Tasmania’s health minister says it is “clinically safe and appropriate” to send taxis instead of ambulances to some patients, after figures revealed 165 taxis were dispatched to medical incidents in the first nine weeks of the year.
The data, released under right-to-information laws, showed 84% of those cases involved urgent health incidents.
Around 22,500 ambulances were dispatched during the same period, while some patients waited more than an hour for help to arrive.
Bass Greens MP Cecily Rosol raised the issue in parliament on Wednesday, citing a March case in which a patient who became unresponsive during a seizure was sent a taxi after their partner called Triple Zero (000).
“People who are sick or injured enough to need medical care are being put in taxis,” Rosol said.

She asked whether the minister believed the practice increased risks to patients and whether the government would commit extra funding and recruitment to prevent it happening again.
Health Minister Bridget Archer said patients were triaged according to clinical need and accused Rosol of “attacking” frontline staff.
“Our government will always back our healthcare workers who make those clinical judgments every day under very challenging circumstances,” Archer said.
She said Triple Zero (000) calls were prioritised by urgency, with clinicians maintaining contact with callers during long waits and reassessing cases if conditions changed.
“Ambulance Tasmania’s secondary triage service can consider alternative care pathways and transport options if it is safe and clinically appropriate to do so,” she said.

In a supplementary question, Rosol asked whether a phone assessment could ever match an in-person paramedic assessment.
“It’s not okay to have a taxi sent instead of an ambulance,” she said.
Archer stood by the practice and declined to apologise.
“It is safe when it is assessed to be clinically safe and appropriate to do so,” she said.

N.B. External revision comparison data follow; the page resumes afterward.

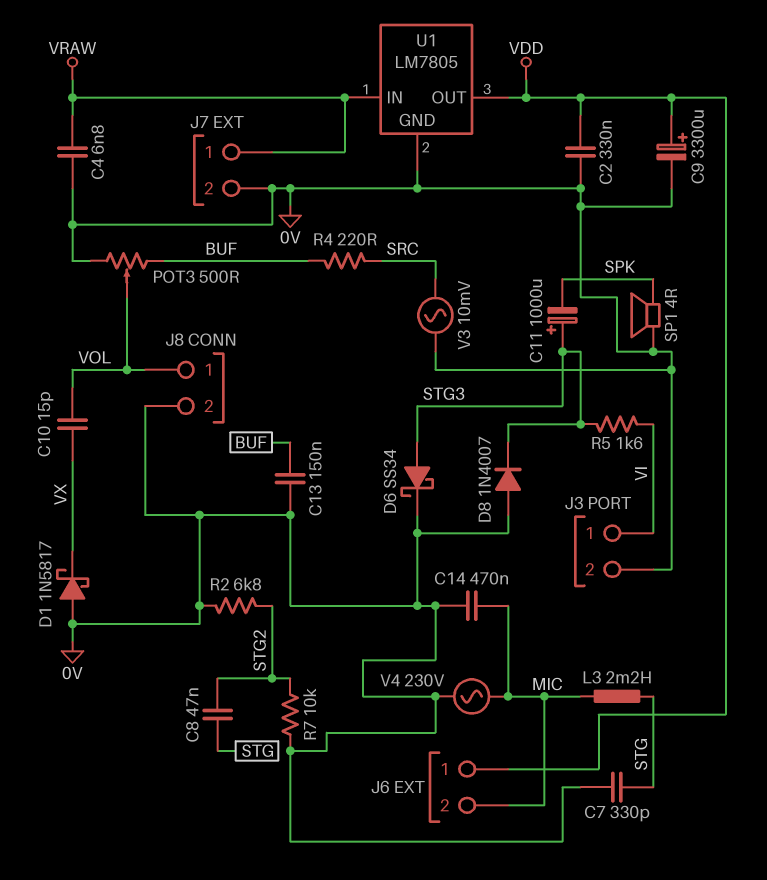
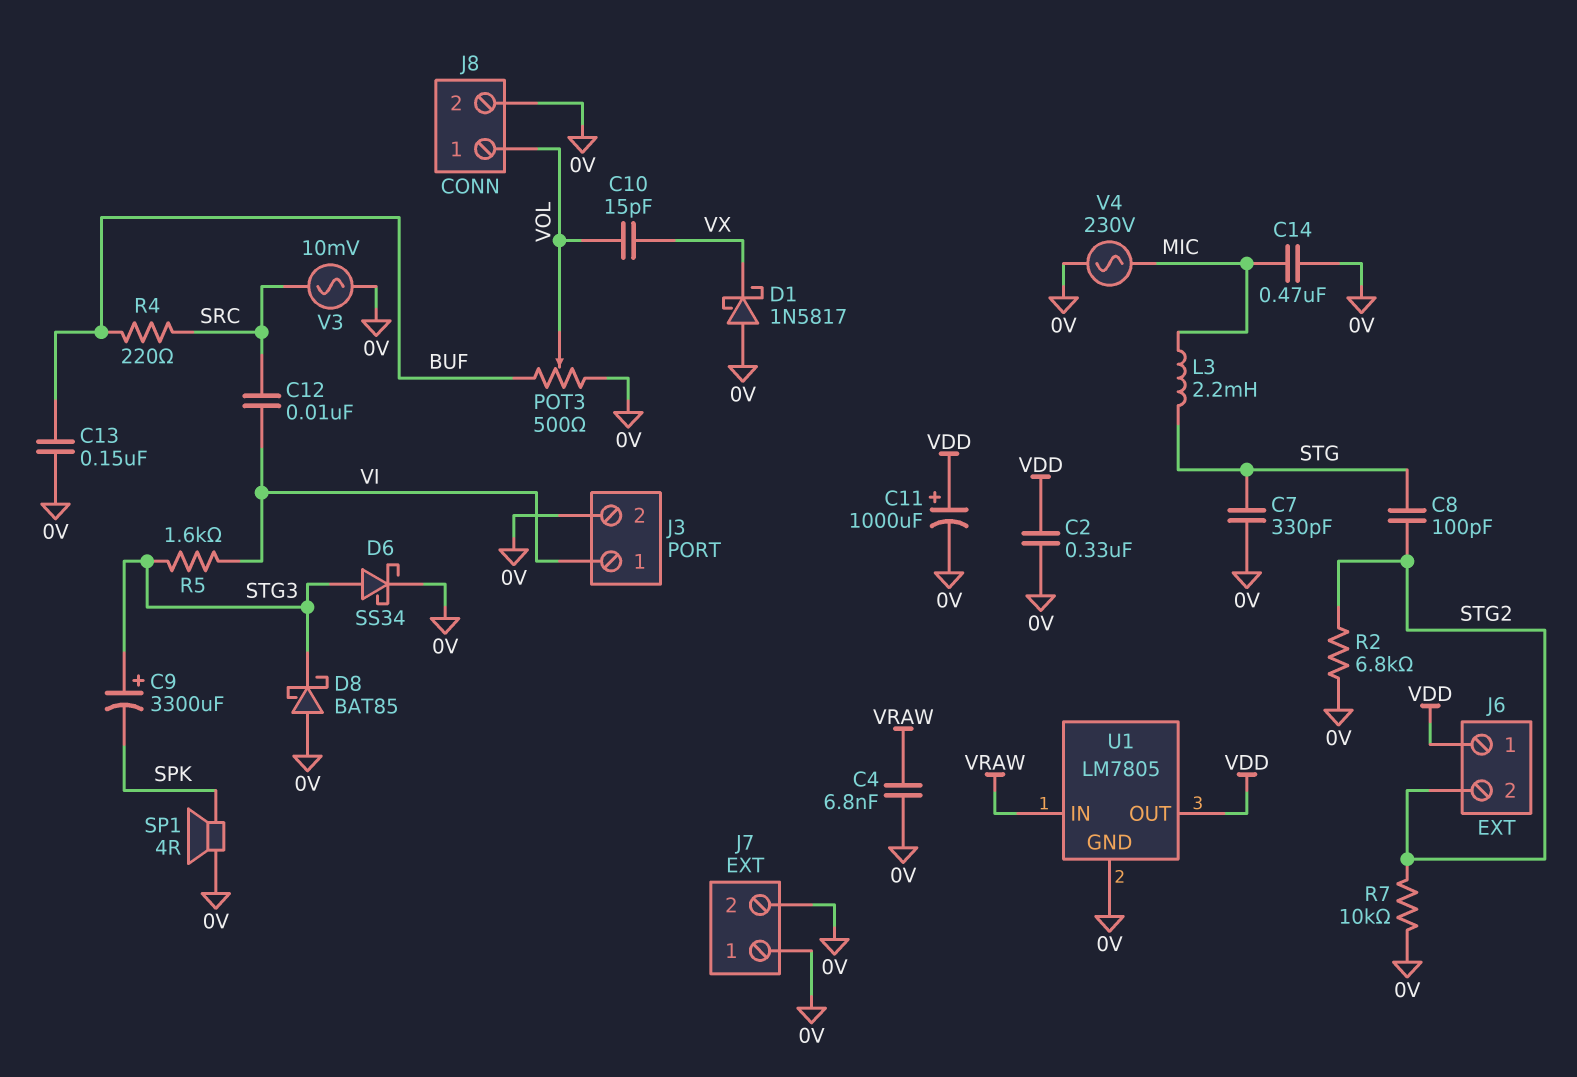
C8: 47nF (STG, STG2) -> 100pF (STG, STG2)
C9: 3300uF (plus VDD, minus 0V) -> 3300uF (plus STG3, minus SPK)
C11: 1000uF (plus STG3, minus SPK) -> 1000uF (plus VDD, minus 0V)
C12: none -> 10nF (SRC, VI)
D8: diode 1N4007 (A 0V, K STG3) -> schottky BAT85 (A 0V, K STG3)
J6 pin 2: MIC -> STG2
J7 pin 1: VRAW -> 0V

Greens leader Rosalie Woodruff later said she could not recall a health minister giving “such an angry response” to a “serious question”.
“I do believe the minister owes an apology to Tasmanians who have shown concerns about this for not taking the question seriously,” Woodruff said.
Archer said she did not believe her response was angry, but apologised if it had been perceived that way.
“The responses to those calls are triaged, they are clinically appropriate and they are safe when they are sent,” she reiterated.
“We shouldn’t undermine that. We shouldn’t undermine that system or the judgment of those clinicians.”